中に入ると、ボロい外見と違って、かなり綺麗に掃除された。すぐ左手側に、エレベーターがある。かなり新しいもので、ボタンを押したら、ちゃんと使える。たぶん新しく付けたんだろう。
エレベーターに入ると、ボタンがいっぱいある。
「ライブや、ほかの警備員はどの階にいる?」
「さあ……、あたし新人だから、知らないわよ。とにかく全部押しちゃえ」
と言って、女警備員は、25から、上から順番で押し始める。仕方がなく、諸葛夢は壁を凭れて、待つしかない。しかし、エレベーターの壁に接触した瞬間、電流のような激痛が、背後から伝わってくる。
女警備員はすぐ振り返って、諸葛夢を見る。
「あなた、どうした?」
「悪い予感がする。すぐここから出ろ」
女警備員の手を捕まって、エレベーターから出ようとするが、次の瞬間、爆発音と金属の音が聞こえ、そしてエレベーターは下の落ちてゆく。
幸い一階から落ちて、しかも保護装置が作動したため、けがはない。すぐ外部のドアをこじ開け、諸葛夢は女警備員を外に連れ出す。どうやらB2に落ちたようだ。
「すぐここから出ろ」
「どうしたんだよ?」
女警備員は諸葛夢を振りほどき、腕を揉みながら聞く。
先エレベーターの壁から伝わってきた電撃みたいな痛覚は、たぶんある種の結界だ。誰が、何のために、具体的にどんな結界を張ったのかはわからない。が、マナが封印された今、強力な魔族と出会ったら、かなりまずいことになる。

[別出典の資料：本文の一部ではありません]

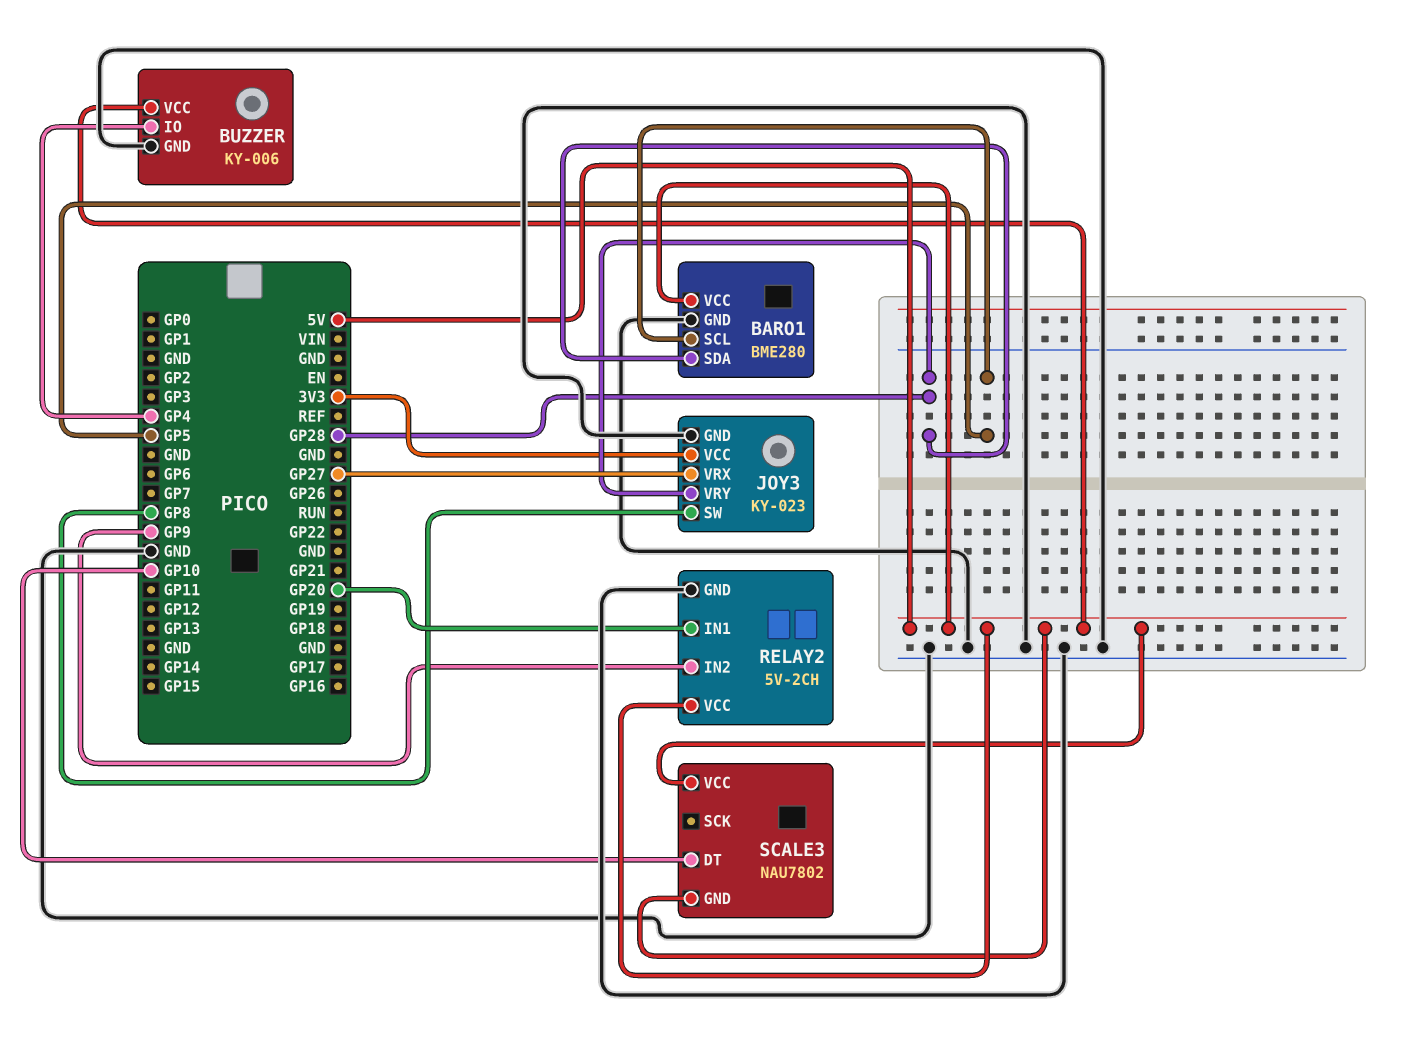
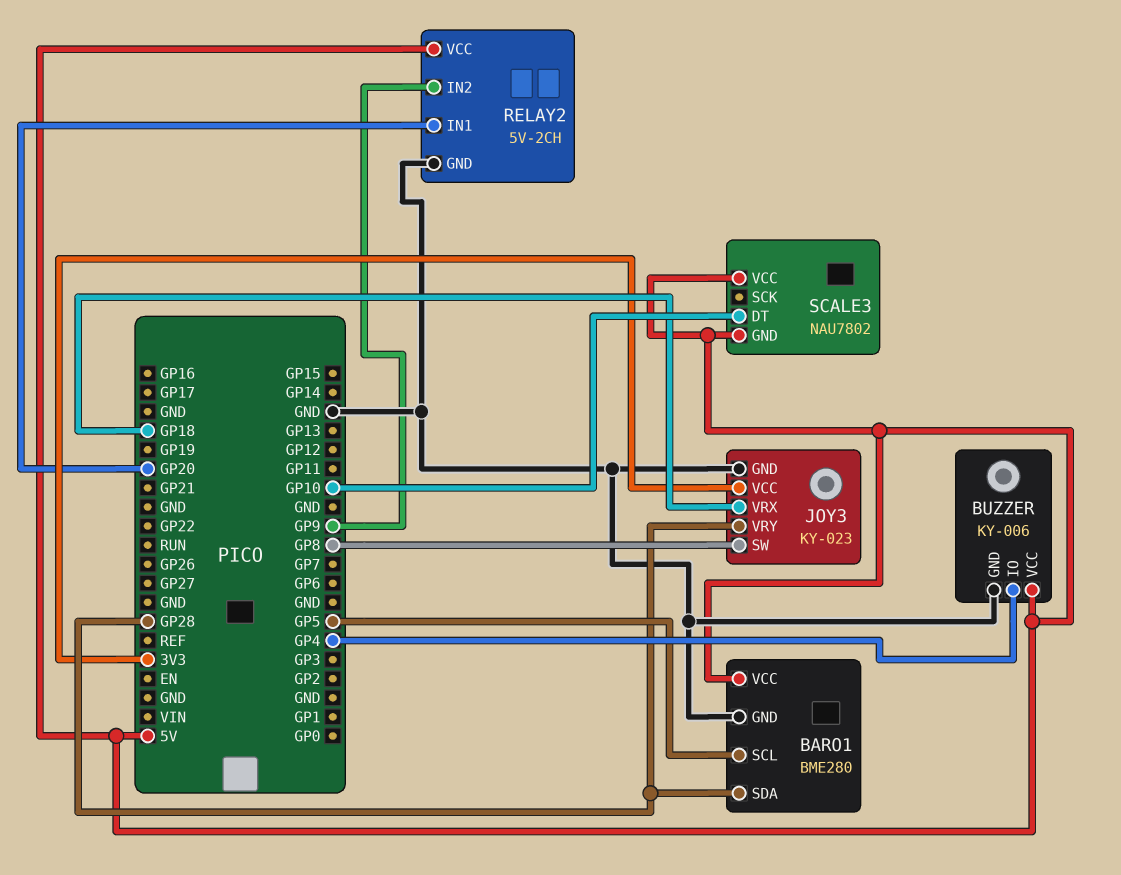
JOY3 pin VRX: GP27 -> GP18

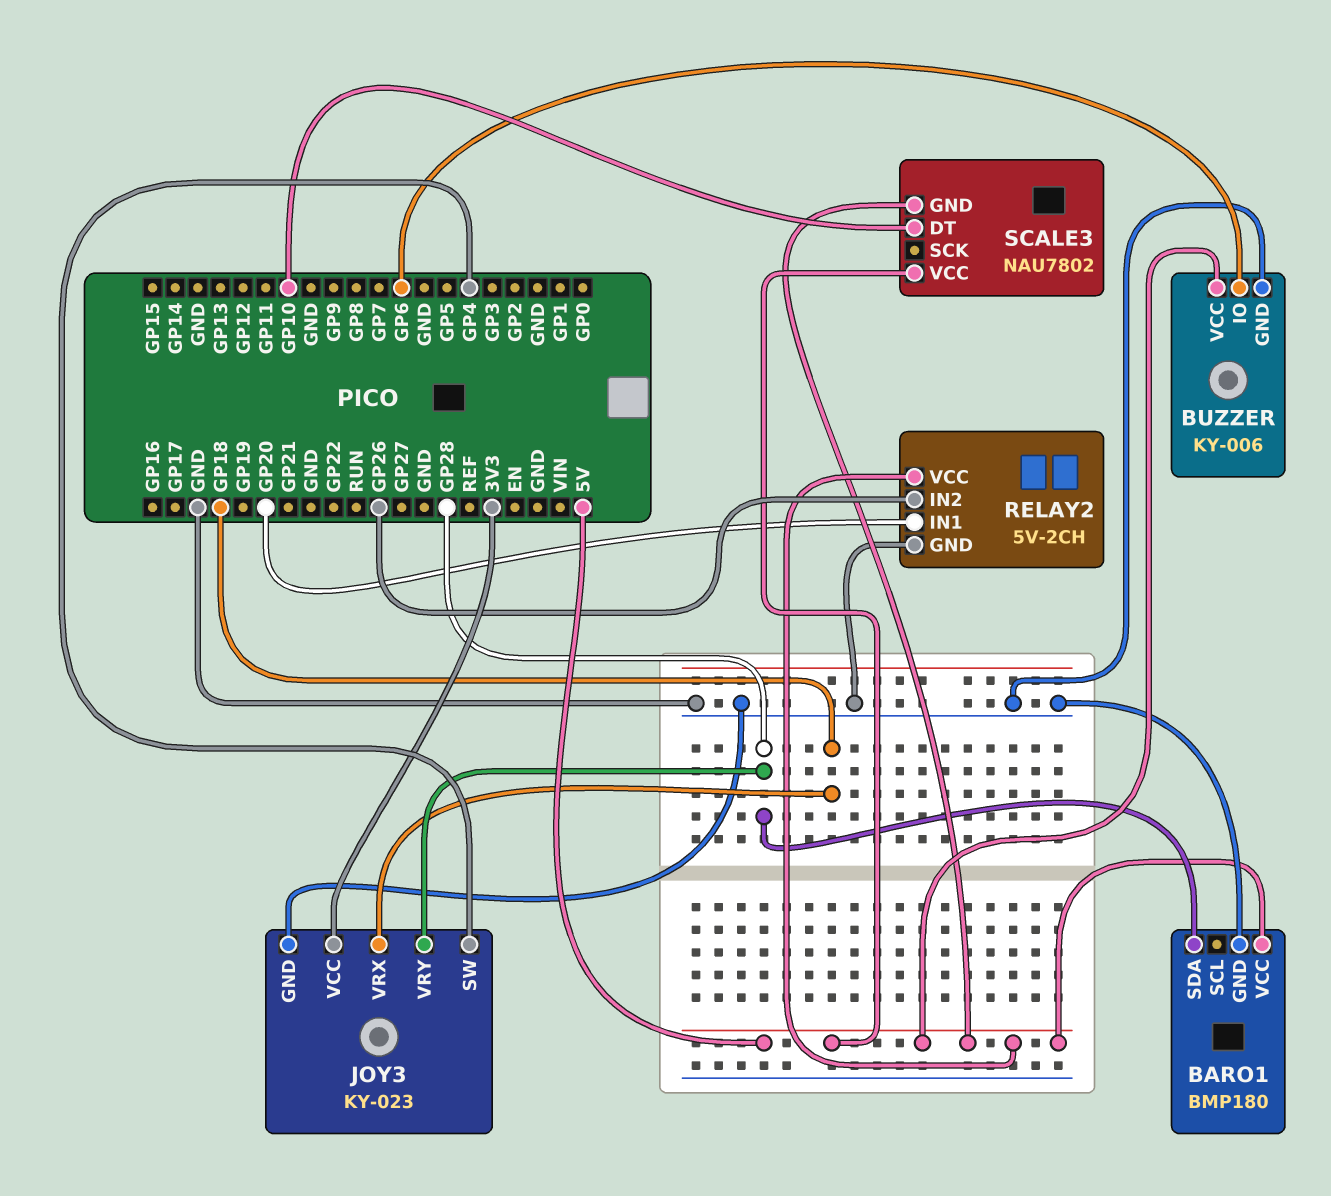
BARO1: BME280 -> BMP180
BARO1 pin SCL: GP5 -> none
BUZZER pin IO: GP4 -> GP6
JOY3 pin SW: GP8 -> GP4
RELAY2 pin IN2: GP9 -> GP26

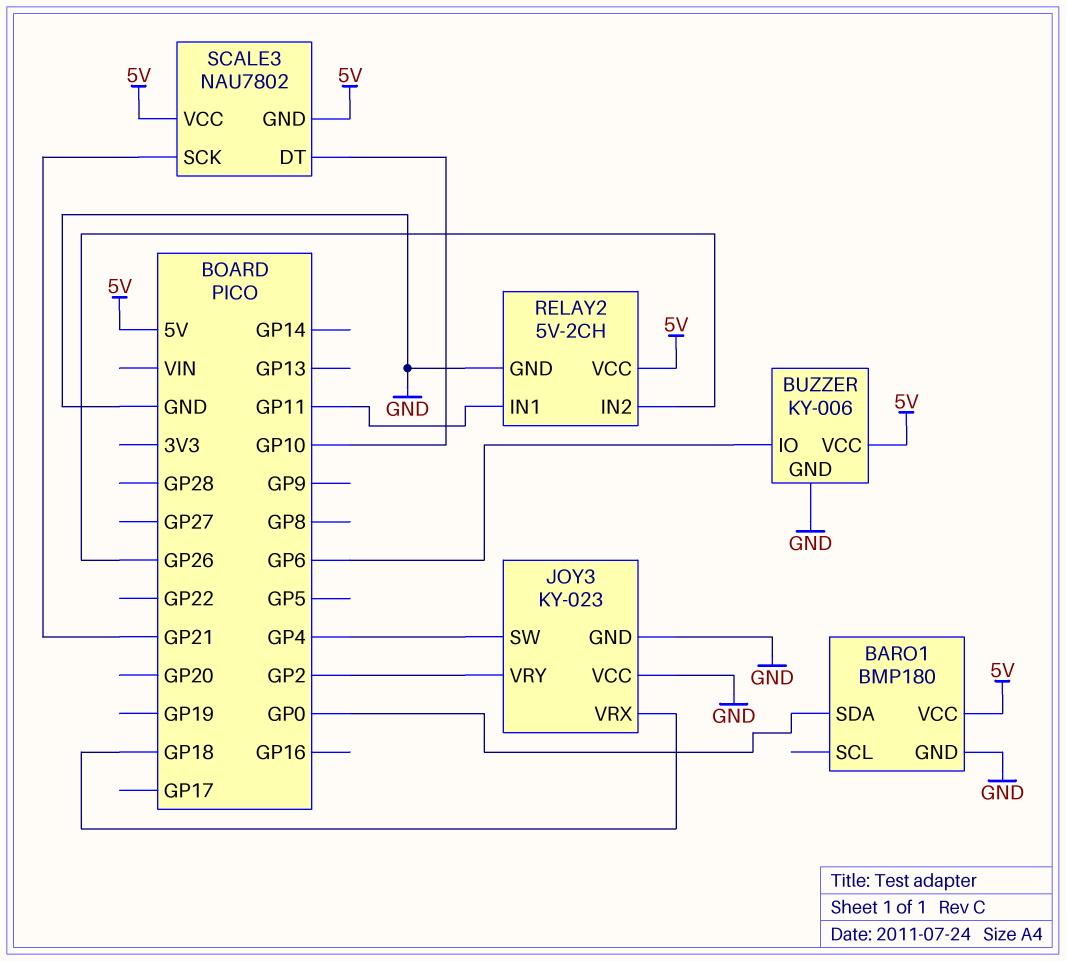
BARO1 pin SDA: GP28 -> GP0
JOY3 pin VCC: 3V3 -> GND
JOY3 pin VRY: GP28 -> GP2
RELAY2 pin IN1: GP20 -> GP11
SCALE3 pin SCK: none -> GP21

しかし、女警備員にどう説明すればいいのか、諸葛夢はかなり悩む。逆に、女警備員は先にしゃべりだす。
「ボタンめちゃくちゃ押してエレベーター壊したのは確かにあたしが悪かったけどさ。でもまだ仕事があるの。階段で上に戻ろう」
まだうるさくてしゃべっているその時、諸葛夢は女警備員の後ろのエレベーターの異変を気づく。ぽたぽたと、赤い液体が落ち始める。しばらくすると、大量の赤い液体が、エレベーターから吹き出し、液体から、血の匂い漂ってくる。
※張三、李四は、人を例える時に使う適当な名前で、実際この名前の人はほとんどいないぐらい。日本でいうと山田太郎的な感覚の名前だ(実名は山田太郎の方はすみません)
結局、吸血鬼退治も楽じゃない。女警備員との冒険は、始める予感
次回を待て!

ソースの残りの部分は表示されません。